Andie: You don't dance. You are beyond immature.
                             Pacey: You're overbearing.
                                  Andie: Boring.
                               Pacey: Hypersensitive.
                                  Andie: Vulgar.
                             Pacey: Pick you up at seven?
                                   Andie: Great.
                                   Pacey: Okay.
          ___________________________________

Pacey: Witters aint quitters
          ___________________________________

Pacey: I just like to tell my peers that you don't have to be the
handsomest guy, you don't have to be the most intelligent guy.
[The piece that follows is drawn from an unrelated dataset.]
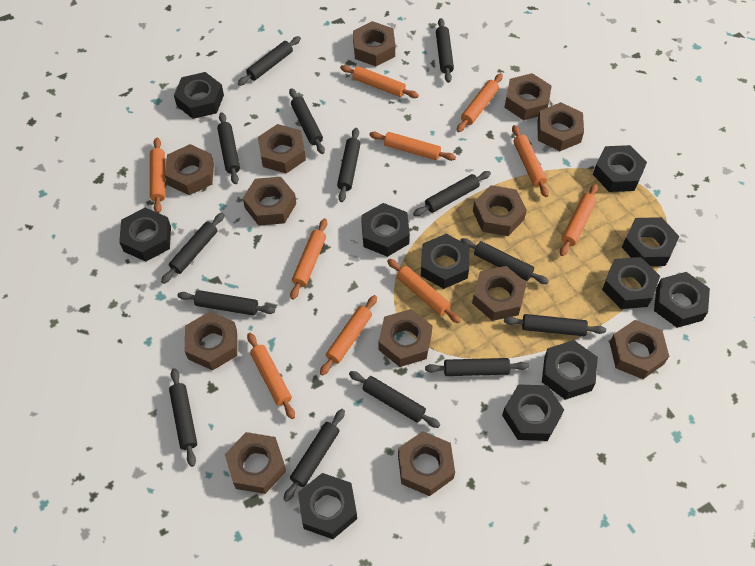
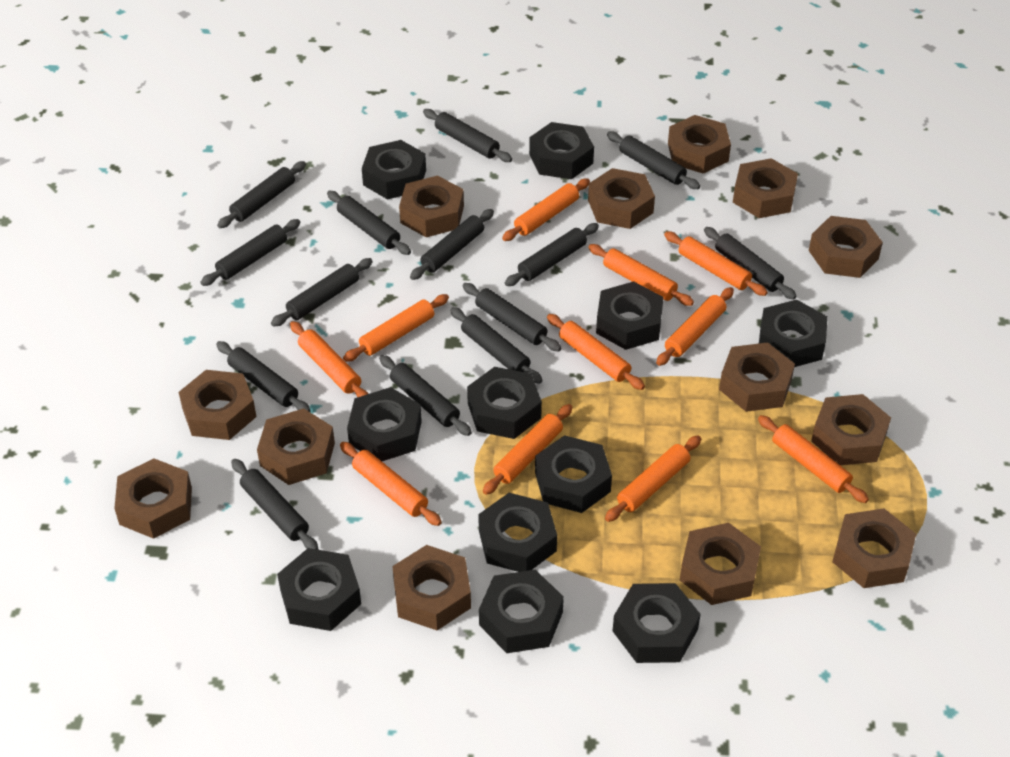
orange rolling pin: 10 -> 11

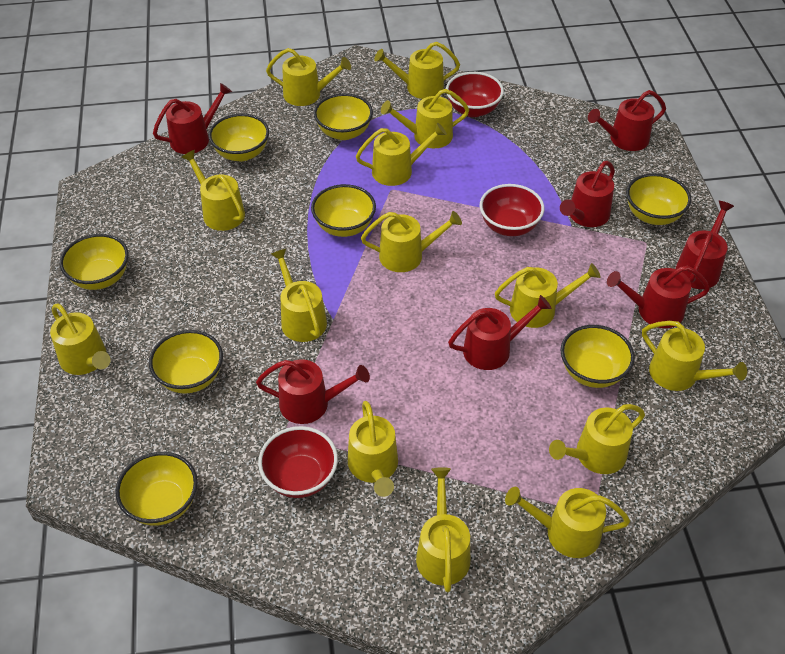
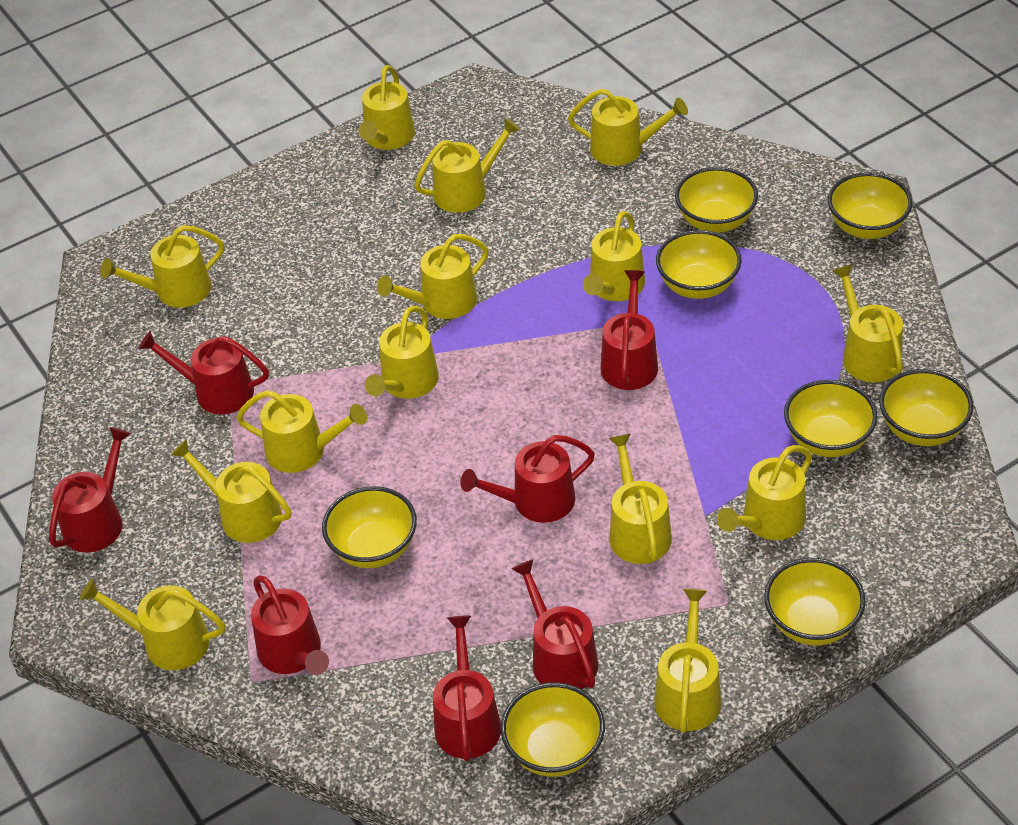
red bowl: 3 -> 0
You don't
even have to be the biggest football stud to be a damn fine Miss WindJammer.
          ___________________________________

Pacey: I would tell the world's leaders that a society that chooses war
and death over the preservation of life can not possibly succeed or thrive.
And I guess if that didn't work I'd just tell them I had dirty photos of
them, yeah?
          ___________________________________

Pacey: You ever notice how the most interesting part of a porn movie is the title?
          ___________________________________

Dr. Rand: You know what I did first thing after I finished grading your exam?
                              Pacey: Stopped laughing.?
         ____________________________________

Pacey: So then, the guy who ends up being the English patient and that girl, they're
      stranded in a cave and she looks up at him and she's like, "Oh, no, please don't leave me.
     Promise me you'll come back someday." And he turns around, hey, hey, listen to this, listen to
     this, and he's like, "Don't worry darling, I'll come back for you. Unless, of course, my plane is
       shot down by Nazis and my face is burned beyond recognition after cutting off William
                                 DeFoe's fingers."
        ______________________________________


Pacey: Alright, Joe, say goodbye to the nice serial rapist man.                         ______________________________________

Pacey: You know, this town is the absolute embodiment of dull. Apart from the
             occasional sex scandal, provided by yours truly, nothing happens here.
        ______________________________________

Pacey: No way! Emilio Estevez, he was in those Duck movies, remember? Those
                              were classics... so funny.
        ______________________________________

Pacey: (in a bad rendition of an Irish accent)  Well, I'm not William
Wallace. But I am Pacey Whitter.

Dawson: (from offstage) Pacey Whitter's seven feet tall.

Pacey: So they say. So they say. And they say that this Pacey Whitter is
a dangerous man who slaughters Capeside residents by the dozen with his
bare hands. And if he were here he would destroy those who would judge him
with sparks from his eyes and wits from his ass.

(Audience laughs.)

Pacey: (he goes on)  Well I am Pacey Whitter. But who of you are in the
position to judge me? Is it you, sir? And what sorts of human beings
tolerate being judged? Well judgement stops today. And that which condones
me, seems to own me. And I am willing to betray the trappings of my
disfunctional life for one chance, just one chance, to stand in front of
my fellow countrymen and tell them that you may take my life, but you will
never take my freedom!!! Thank you and goodnight.